Topic: sortreduce a collection of sorted vectors


view this post on Zulip Mason Protter (Mar 15 2024 at 15:03):

If I have a vector of sorted vectors, do we have an efficient way to combine those into one sorted vector? i.e. basically mergesort them? cc @Lilith Hafner

view this post on Zulip Mason Protter (Mar 15 2024 at 15:40):

Or alternatively if it makes things easier, I could provide a v::Vector{T}, as well as a rs::Vector{<:UnitRange} such that for each r in rs, then v[r]` would already be sorted

view this post on Zulip Andy Dienes (Mar 15 2024 at 16:29):

I know this isn't really a helpful answer, but shouldn't it be fairly straightforward to implement a linear merge? like maintain a pointer to the current index in each subvector, and iterate calling findmin and push the value and incr appropriate pointer

view this post on Zulip Mason Protter (Mar 15 2024 at 16:38):

Sure. It just would surprise me a lot if there wasn't something already out there that was usable for this

view this post on Zulip Andy Dienes (Mar 15 2024 at 17:32):

the top answer here seems nice https://stackoverflow.com/questions/76577386/julia-merging-multiple-streams-in-sorted-order-using-iterators

view this post on Zulip Lilith Hafner (Mar 19 2024 at 15:13):

Or alternatively if it makes things easier, I could provide a v::Vector{T}, as well as...

I mean... is sort!(v) fast enough for you? If T is Float64, Int, or some other radixable type and length(rs) is greater than 5-10, then I'd guess there's not too much room for improvement over sort!. If you need every drop of perf, or length(v) is very long, length(rs) is short, and/or comparisons are more expensive, then you may have to DIY. The fastest approach I can think of is PagedMergeSort with a custom base case for in place, or a merge sort with scratch space if sorting repeatedly. Make sure to merge the shorter runs with eachother first.

Theoretically, this is exactly the sort of input that TimSort is best at.
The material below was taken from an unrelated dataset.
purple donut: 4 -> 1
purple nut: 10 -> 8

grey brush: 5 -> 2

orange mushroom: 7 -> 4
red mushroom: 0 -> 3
You could try sort!(v; alg=SortingAlgorithms.TimSort), or even dig into the timsort internals and provide rs to skip the initial run-detection phase.

view this post on Zulip jar (Mar 19 2024 at 18:36):

I would have thought Base.Sort.MergeSort contains an implementation of merge_sorted, no?

view this post on Zulip Lilith Hafner (Mar 19 2024 at 19:20):

No, it's all inlined into the function body

@less sort!([1,2,3], 0, 1, MergeSort, Base.Order.Forward)
function sort!(v::AbstractVector{T}, lo::Integer, hi::Integer, a::MergeSortAlg, o::Ordering,
        t0::Union{AbstractVector{T}, Nothing}=nothing) where T
    @inbounds if lo < hi
        hi-lo <= SMALL_THRESHOLD && return sort!(v, lo, hi, SMALL_ALGORITHM, o)

        m = midpoint(lo, hi)

        t = t0 === nothing ? similar(v, m-lo+1) : t0
        length(t) < m-lo+1 && resize!(t, m-lo+1)
        Base.require_one_based_indexing(t)

        sort!(v, lo,  m,  a, o, t)
        sort!(v, m+1, hi, a, o, t)

        i, j = 1, lo
        while j <= m
            t[i] = v[j]
            i += 1
            j += 1
        end

        i, k = 1, lo
        while k < j <= hi
            if lt(o, v[j], t[i])
                v[k] = v[j]
                j += 1
            else
                v[k] = t[i]
                i += 1
            end
            k += 1
        end
        while k < j
            v[k] = t[i]
            k += 1
            i += 1
...

view this post on Zulip jar (Mar 19 2024 at 20:36):

Could be useful to pull it out, similar to https://github.com/JuliaCollections/SortingAlgorithms.jl/issues/81 for the analogous issue for quicksort


Last updated: Nov 06 2024 at 04:40 UTC